横田基地は、福生市等5市1町にまたがる、沖縄県以外では日本で最大のアメリカ空軍基地です。2012年からは自衛隊航空総隊司令部などもおかれています。米軍機には航空法の適用が除外されており、横田基地でも低空飛行や急旋回等の飛行訓練が行われています。近接する立川基地が1969年に米軍から返還された一方で、横田基地では昨年7月からオスプレイの訓練も行われるようになっており、近隣住民の人権侵害がさらに強まることが懸念されています。このような状況をふまえ、弁護士会として取り組むべき課題を検討するために、2015年3月5日、横田基地周辺の視察を行いました。

横田基地の騒音被害については、騒音の差止めや損害賠償を求める横田基地騒音訴訟がおこされており、この原告団事務局長清水幸一さん、副団長御供所弘人さん、弁護団員中杉喜代司弁護士にご案内頂き、基地の周辺を視察しました。
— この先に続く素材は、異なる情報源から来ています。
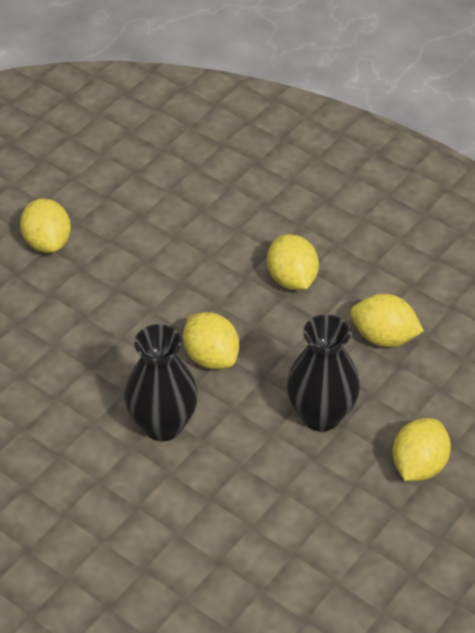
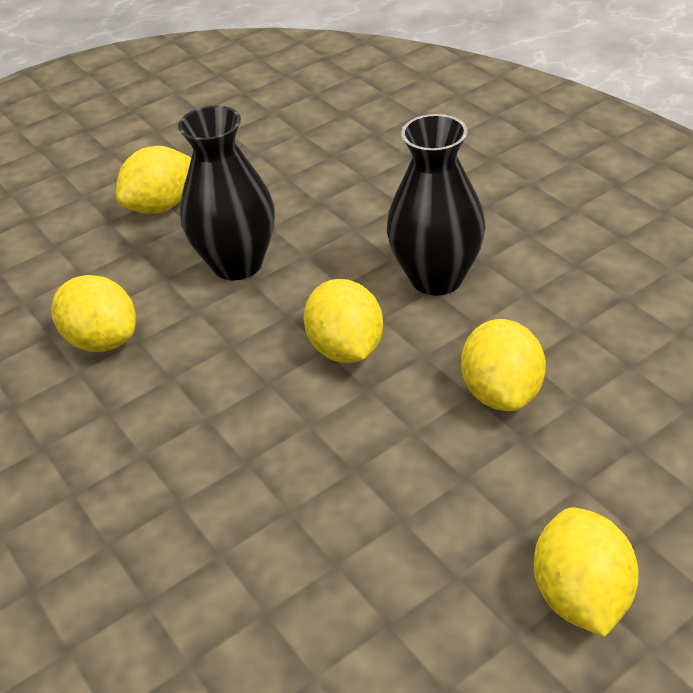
camera: 160 degrees left, 5 degrees down
(292, 279) = (177, 444): yellow lemon -> yellow lemon (501, 392)

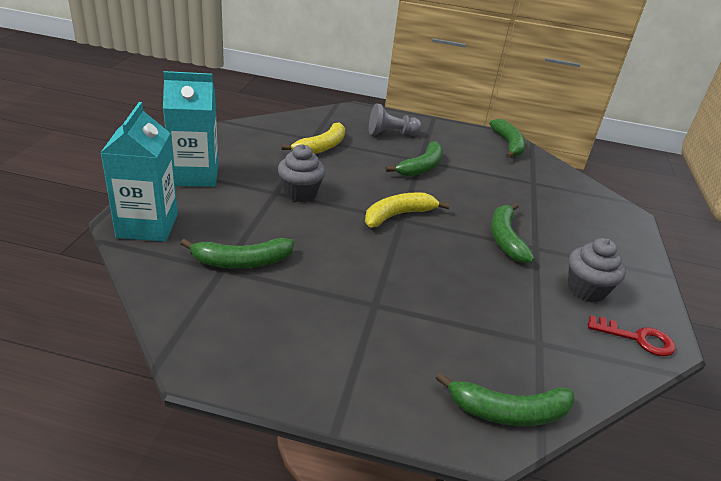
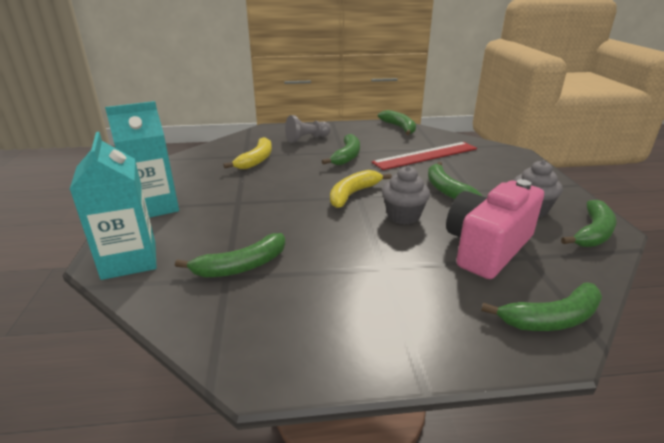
camera: 15 degrees left, 5 degrees down
(300, 193) = (260, 198): grey cupcake -> grey cupcake (403, 216)
(500, 318) = (487, 248): none -> pink camera
(513, 189) = (425, 155): none -> red ruler
(637, 338) = (592, 233): red key -> green banana

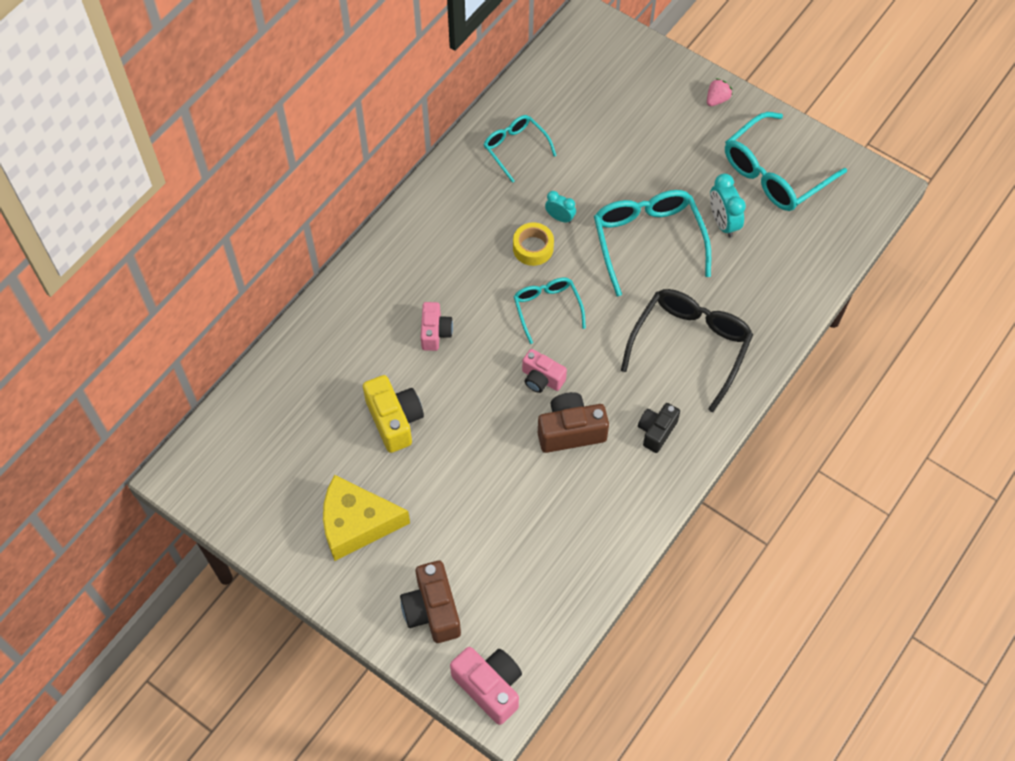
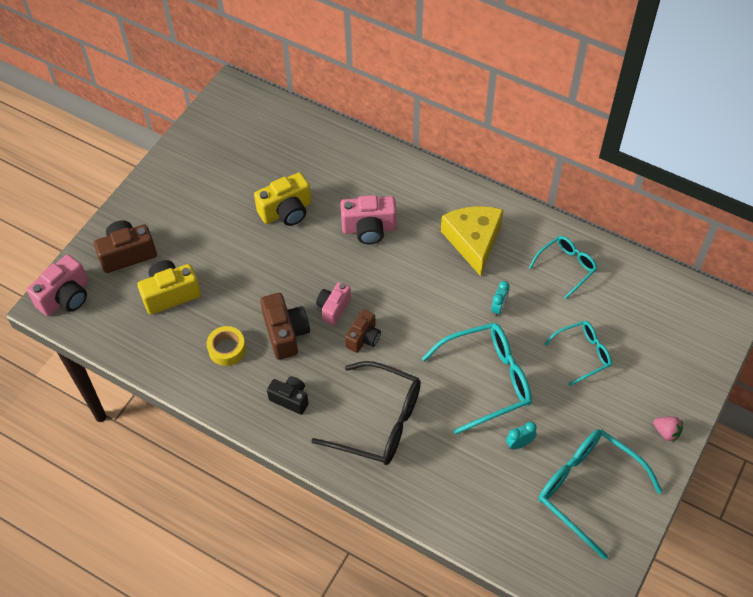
camera: 85 degrees right, 5 degrees down
(356, 523) = (197, 198): yellow cheese -> yellow cheese (473, 241)
(435, 332) = (369, 229): pink camera -> pink camera, size x1.52
(500, 558) = (170, 294): none -> yellow camera
(533, 248) = (463, 290): yellow tape -> yellow tape (227, 349)
(547, 308) = (403, 306): turquoise glasses -> turquoise glasses (583, 354)
(584, 351) = (363, 338): none -> brown camera
(723, 222) = (519, 444): turquoise clock -> turquoise clock, size x0.63

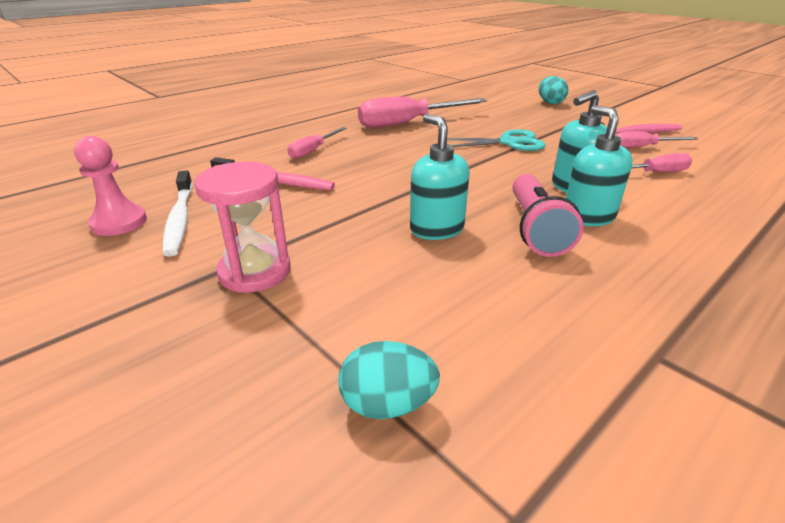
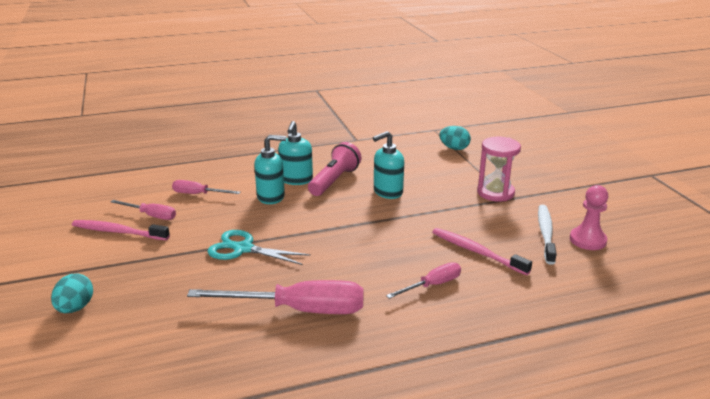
camera: 155 degrees left, 5 degrees down
(436, 229) = (387, 192): turquoise soap dispenser -> turquoise soap dispenser turned 60 degrees clockwise

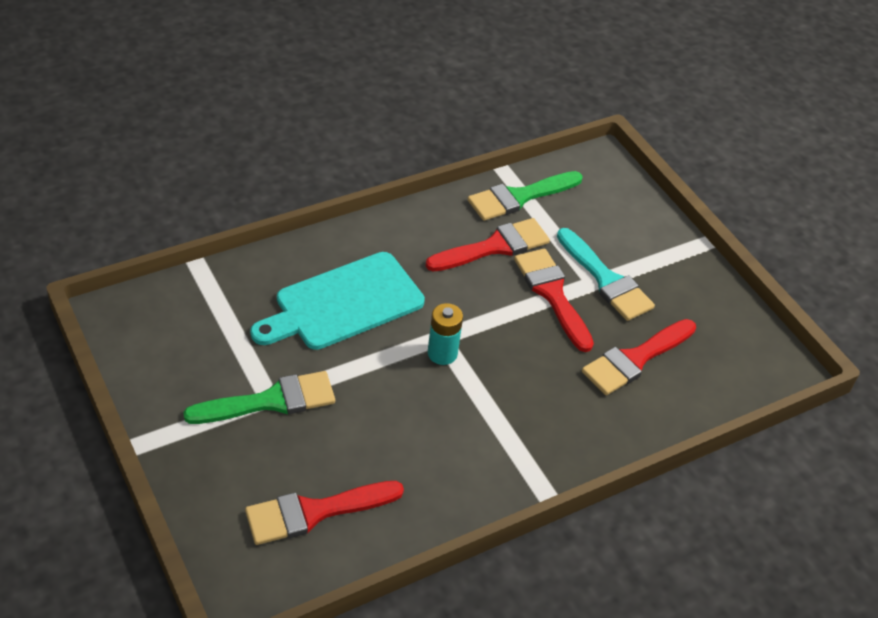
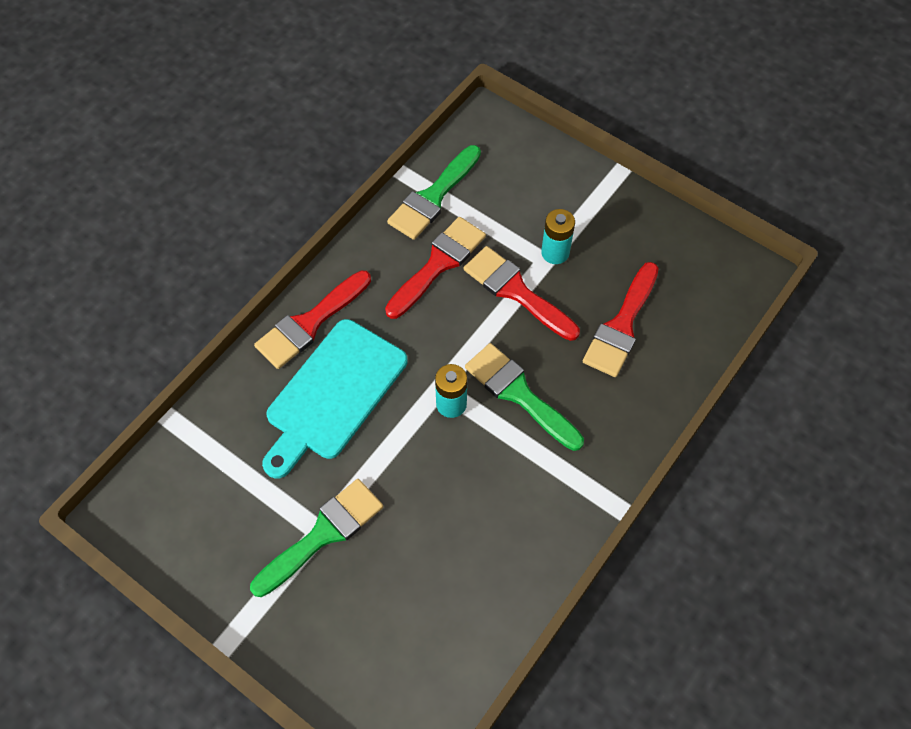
camera: 20 degrees left, 15 degrees up
(314, 512) = (426, 630): red brush -> red brush (310, 323)
(508, 371) = (519, 394): none -> green brush
(606, 280) = (555, 252): turquoise brush -> turquoise battery

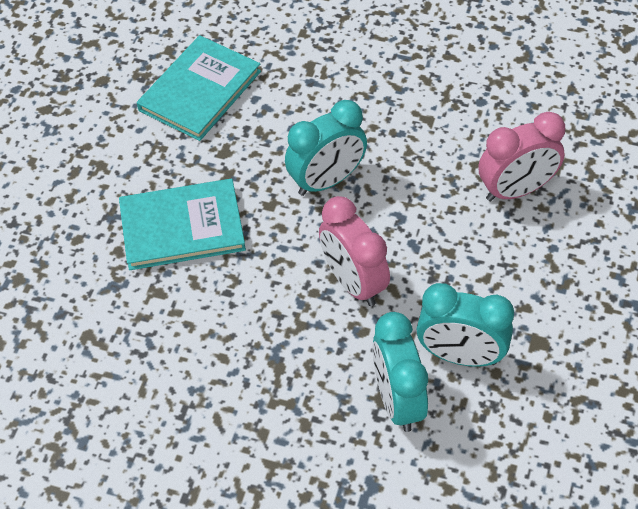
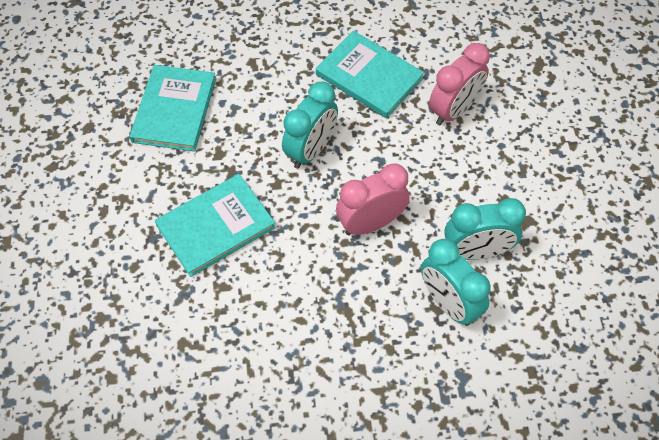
camera: 25 degrees left, 5 degrees up
(353, 282) = (371, 223): pink clock -> pink clock turned 120 degrees clockwise
(435, 121) = (369, 76): none -> turquoise book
視察は横田基地の南側の元々掘向商店街があった場所から始まりました。梅が綺麗に咲き誇る中で、「国有地につき許可無く使用を禁ず」という黄色い立て看板が点々と立っていました。かつて存在した商店街の面影は全くなく、横田基地による騒音によって多くの方の生活が破壊され、退去を余儀なくされた跡地が、雑木林となって広がっていました。

その後、横田基地の南側から東側を歩き、清水さん、中杉弁護士から、どのような航空機が止まっているか、それぞれの航空機による音の違いや生活に対する影響、爆薬庫の位置等、横田基地施設の説明を頂きました。また、裁判での検証の際の様子や、横田基地の名前の由来などのトリビア的話題や横田基地マラソンの話など、様々なお話を伺いました。

そして、基地の北側にある瑞穂町スカイホールから基地を視察しました。スカイホールは山の中腹にあり、基地がいかに大きいか、そして横田基地がアパートや商業施設等もある町の中にあることを実感しました。5市1町にまたがるというのはこれほど広いものかと感じました。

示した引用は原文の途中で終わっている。